Joff Wild

The IP investment bank MDB Capital Group has produced a study that it claims shows there is a predictive correlation between the strength of a company’s intellectual property and its revenue growth, gross margin and risk adjusted investment return.

The study is based on a trawl of the bank's PatentVest database, which covers 4,000 publicly quoted companies and contains information on four million granted US patents and a further two million applications. MDB scanned PatentVest to select the 100 companies which, according to its criteria, have the strongest patent portfolios, or highest tech score (HTS). It then contrasted their performance with the 100 companies which produced the lowest tech score (LTS). Among the key findings were the following: 

• Superior risk-adjusted returns. Mean market return (52 week % price change) for HTS companies was two-times higher than LTS companies and nearly three-times greater than the Russell 2000. One year risk-adjusted return, or alpha, for HTS companies was 44%, compared to -7% for LTS companies with nearly identical measures of market risk, or beta.
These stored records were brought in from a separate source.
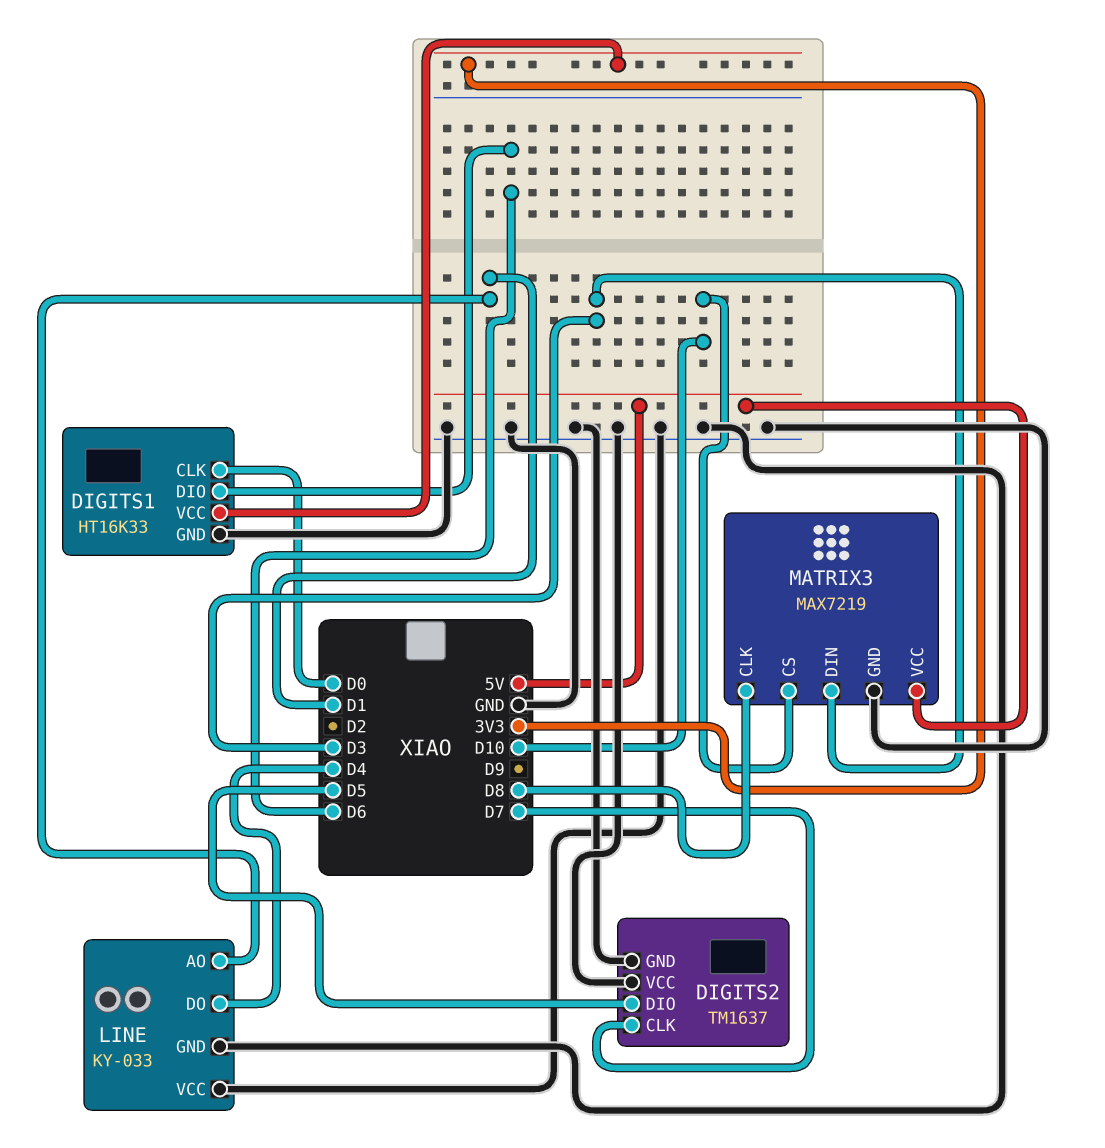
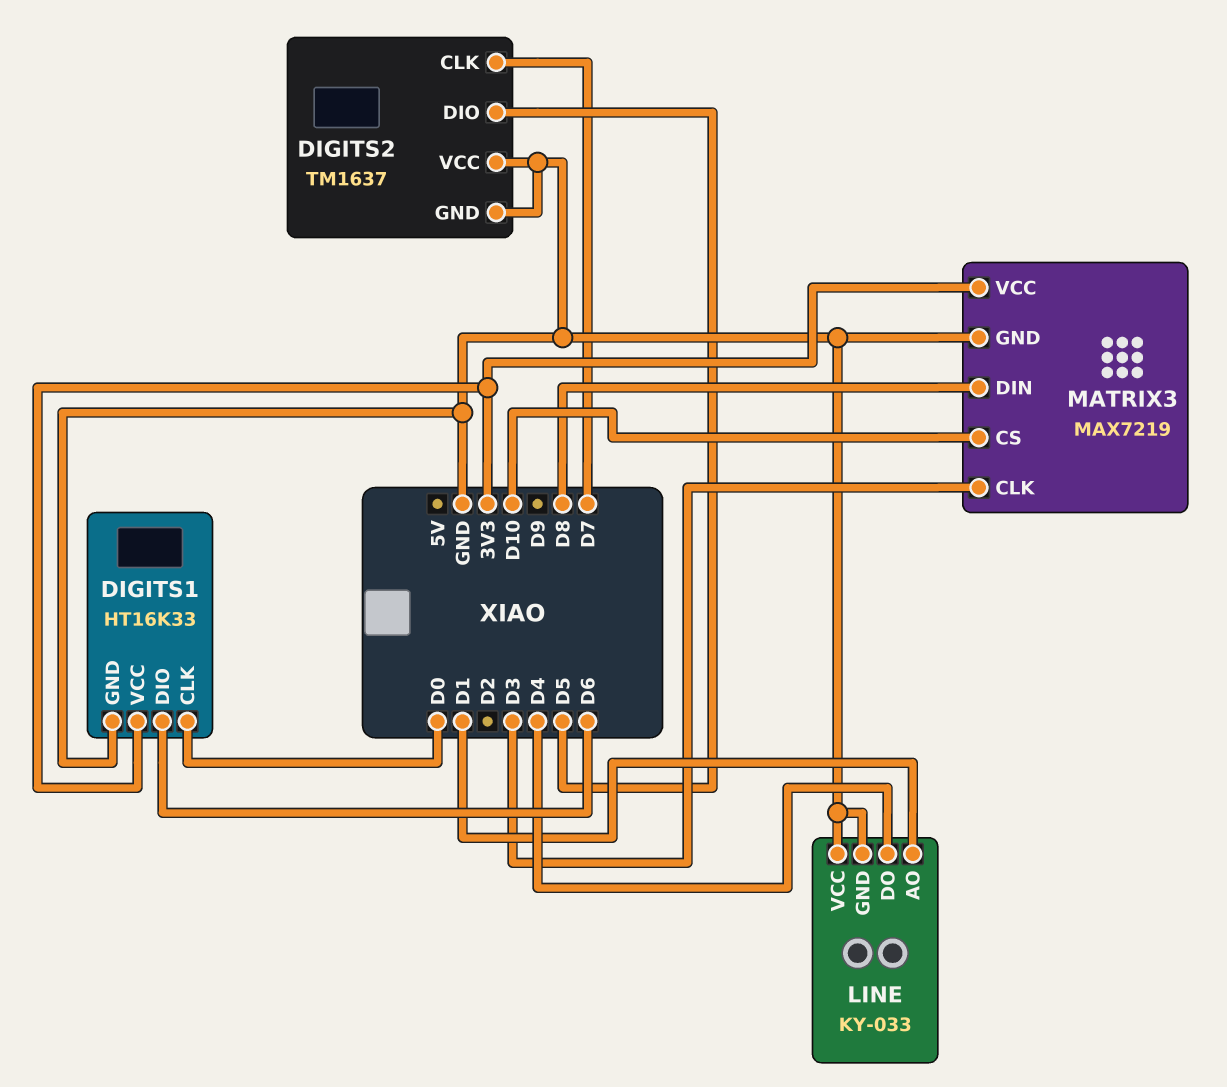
MATRIX3 pin CLK: D8 -> D3
MATRIX3 pin DIN: D3 -> D8
MATRIX3 pin VCC: 5V -> 3V3

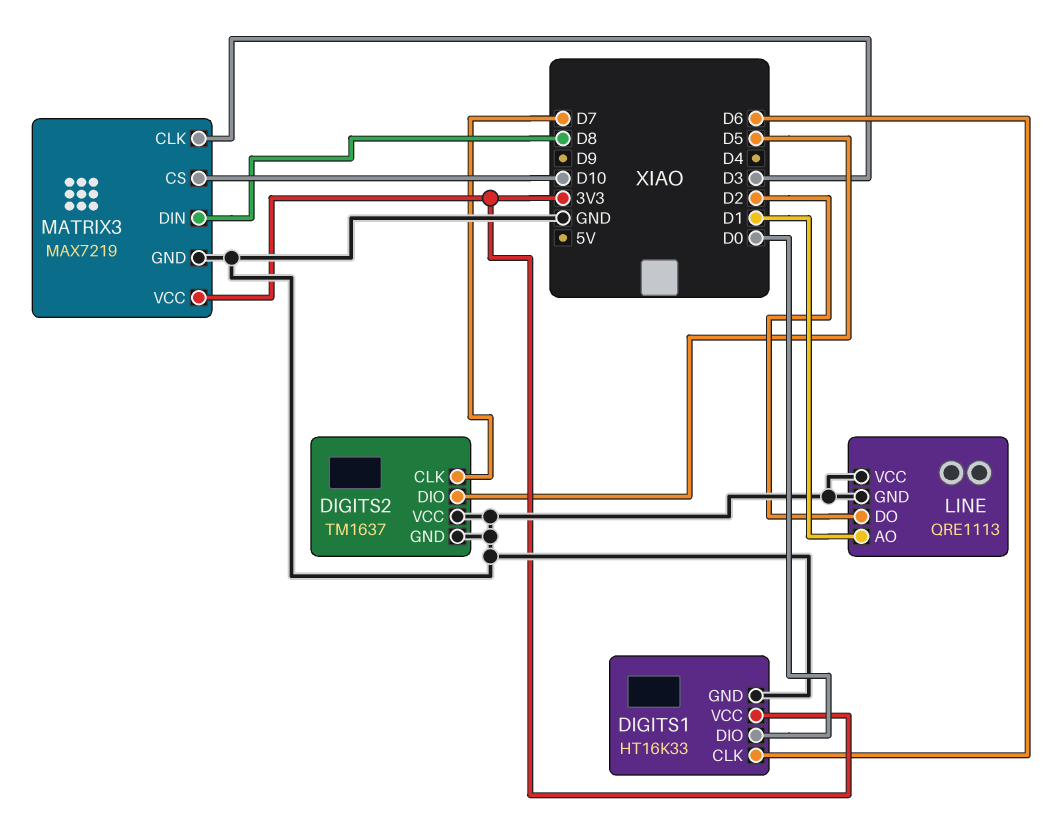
DIGITS1 pin CLK: D0 -> D6
DIGITS1 pin DIO: D6 -> D0
LINE: KY-033 -> QRE1113
LINE pin DO: D4 -> D2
• Increased market share. HTS companies were able to increase revenue during a period of flat GDP growth, suggesting market share gains at the expense of less innovative peers. Compared to US GDP growth in 2009 of +0.8%, HTS companies averaged +1.1% revenue growth versus an average of -9.3% for LTS companies during the same period.
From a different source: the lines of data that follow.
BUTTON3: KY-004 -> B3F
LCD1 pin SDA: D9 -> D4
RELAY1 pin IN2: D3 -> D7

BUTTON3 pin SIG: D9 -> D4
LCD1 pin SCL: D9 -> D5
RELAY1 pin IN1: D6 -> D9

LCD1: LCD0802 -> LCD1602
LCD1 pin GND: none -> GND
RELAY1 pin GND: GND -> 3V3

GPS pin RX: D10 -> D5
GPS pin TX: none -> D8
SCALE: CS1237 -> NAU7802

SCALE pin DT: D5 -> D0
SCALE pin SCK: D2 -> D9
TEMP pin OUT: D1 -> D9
• Increased pricing power. Technology leadership appeared to command a pricing premium, yielding 33% higher gross margins for HTS companies versus LTS companies. 

According to the study, "patent grants were nearly 2x higher (57 vs 30) and patent applications 35% higher (22 vs 16) for HTS vs LTS companies".

Essentially, therefore, what we are being told is that small companies that spend most on R&D tend to invest most in the creation of quality patents and generate better returns, both in terms of stock price and revenues. It's not brain surgery, you would expect that to be the case - but expecting it is very different to being able to demonstrate it.

Of course, MDB has a product to sell and a certain way of looking at the world, but their message is one that will resonate with a great many people who read this blog. Namely: if you are an investor interested in the small cap technology sector, make sure you look at R&D spending levels and the quality of the patents that result from them; if you fail to do so, you may well miss a trick. And if you are an executive at such a company, the money you put into securing a quality patent portfolio could well pay dividends, all other things being equal.